Marylise Lebranchu,
Ministère de la décentralisation et de la fonction publique •
23 sept. 2014Les dispositions sur la compétence en matière de distribution d'électricité de la loi n° 2014-58 du 27 janvier 2014 de modernisation de l'action publique territoriale et d'affirmation des métropoles, ont une portée limitée, dans la mesure où seules les grandes aires urbaines sont concernées (métropoles de plus de 400 000 habitants et communautés urbaines de plus de 250 000 habitants). En outre, ces dispositions ne remettent pas en cause la situation des syndicats départementaux d'électricité existants puisque lorsque leur périmètre chevauche celui d'une communauté urbaine ou d'une métropole, le législateur a prévu l'application du mécanisme de représentation-substitution et non de retrait.
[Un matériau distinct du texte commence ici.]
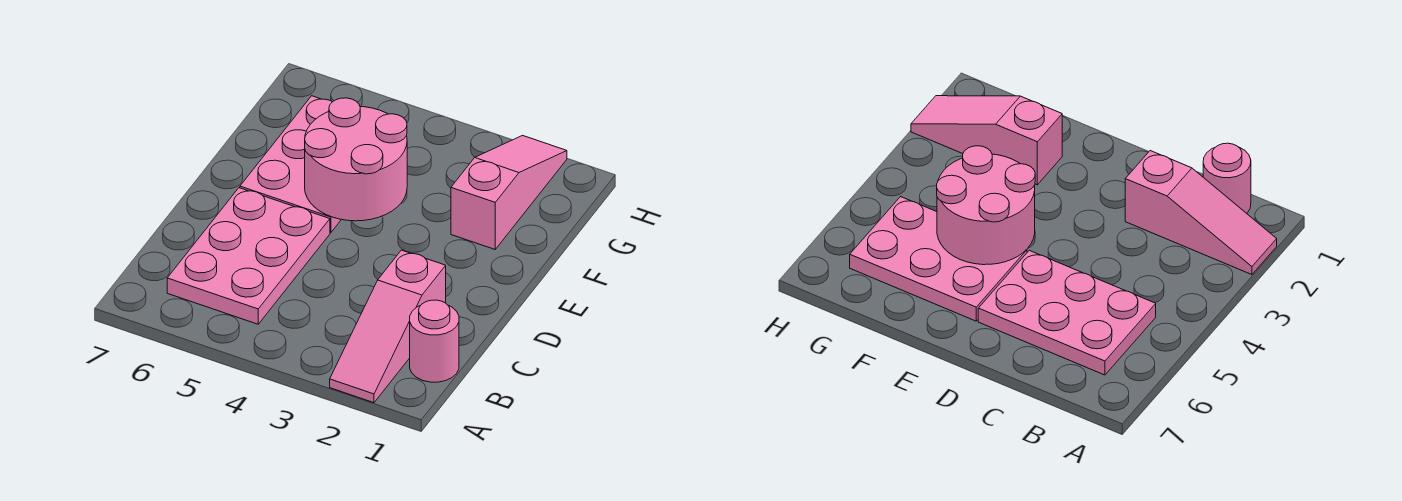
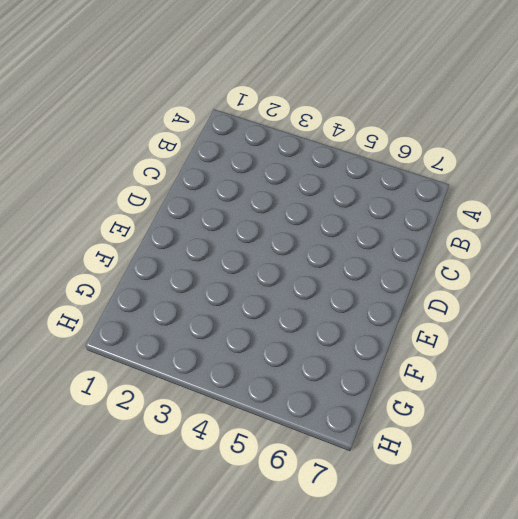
none -> pink slope A2:C2 level 1 top C
none -> pink round brick B1 level 1

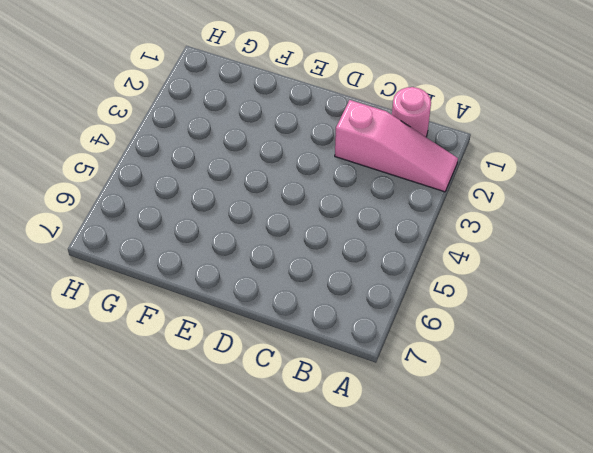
none -> pink plate B5:D6 level 1
none -> pink plate E5:G6 level 1

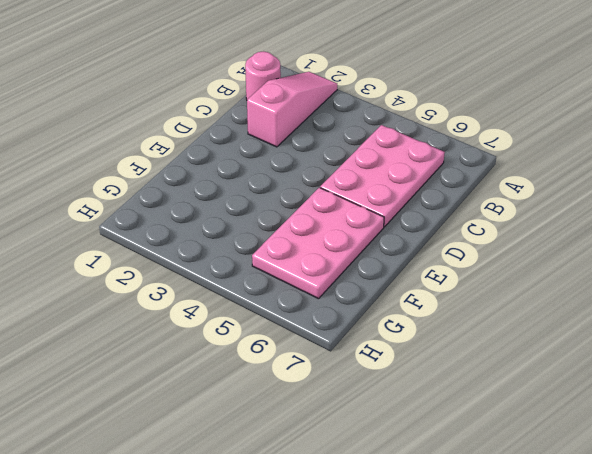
none -> pink slope F2:H2 level 1 top F
none -> pink round brick E4:F5 level 2

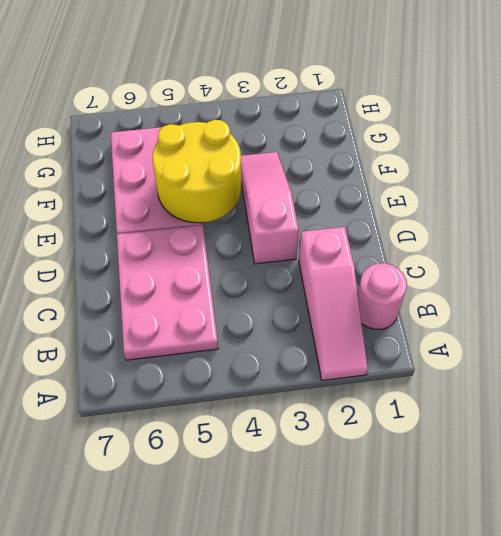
pink slope D3:F3 level 1 top D -> pink slope F2:H2 level 1 top F
yellow round brick E4:F5 level 2 -> pink round brick E4:F5 level 2

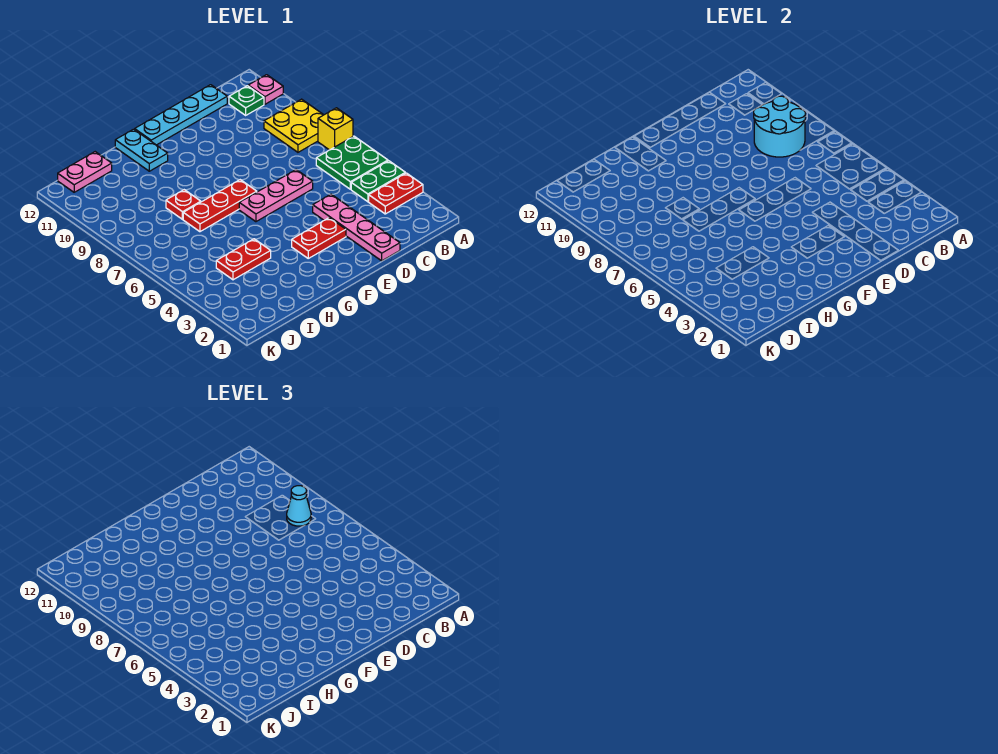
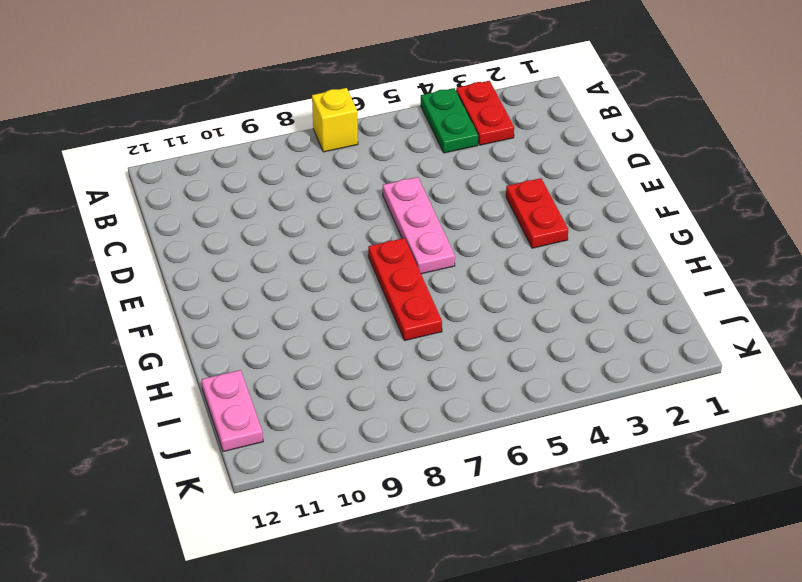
none -> green plate A5:B6 level 1
none -> yellow plate A8:B9 level 1
none -> pink plate A11 level 1

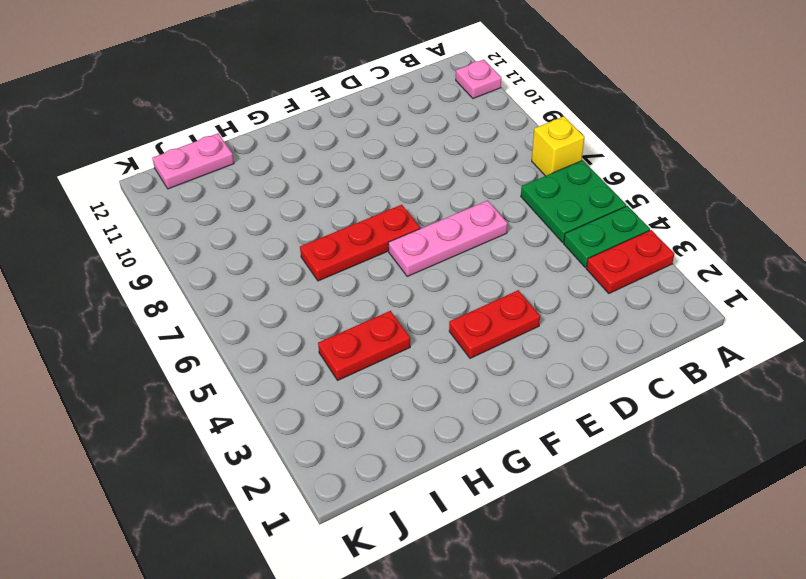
none -> yellow plate A8:B9 level 1
none -> green plate B11 level 1
none -> cyan plate C12:F12 level 1

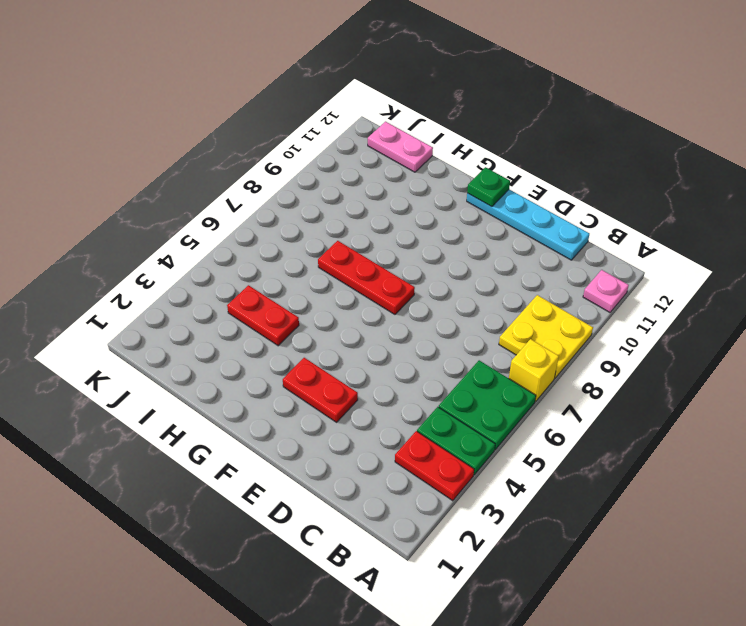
green plate F12 level 2 -> green plate B11 level 1
none -> pink plate D1:D4 level 1
none -> pink plate D6:F6 level 1
none -> cyan plate G11:G12 level 1

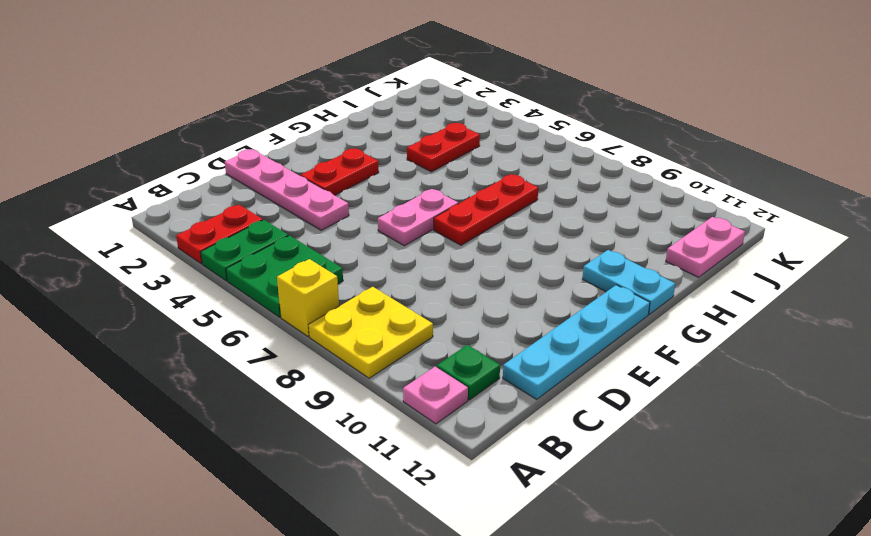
pink plate E6:F6 level 1 -> pink plate D6:F6 level 1
none -> red plate H8 level 1
none -> cyan round brick B8:C9 level 2
none -> cyan cone B8 level 3

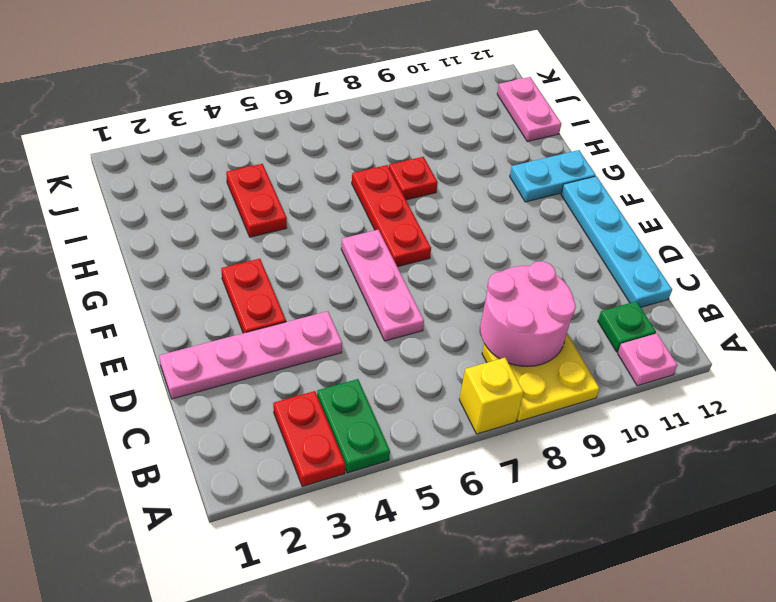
pink round brick B8:C9 level 2 -> cyan round brick B8:C9 level 2
none -> green plate A5:B6 level 1
none -> cyan cone B8 level 3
En effet, au regard du 3e alinéa du I de l'article L. 5215-22 du code général des collectivités territoriales (pour les communautés urbaines) et de l'article L. 5217-7 du même code (pour les métropoles), les communes membres d'un syndicat et d'une métropole/communauté urbaine sont substituées au sein du syndicat par la métropole/communauté urbaine. Ainsi, ce mécanisme de représentation-substitution permet de préserver le périmètre d'intervention des syndicats d'énergies et de ne pas compromettre le processus de rationalisation de la compétence distribution d'électricité. Enfin, le projet de loi portant nouvelle organisation territoriale de la République, adopté par le conseil des ministres le 18 juin 2014, prévoit dans son article 14 un objectif de rationalisation des syndicats de communes, en particulier dans le domaine de l'eau potable, de l'assainissement, des déchets, du gaz, des transports, et de l'électricité.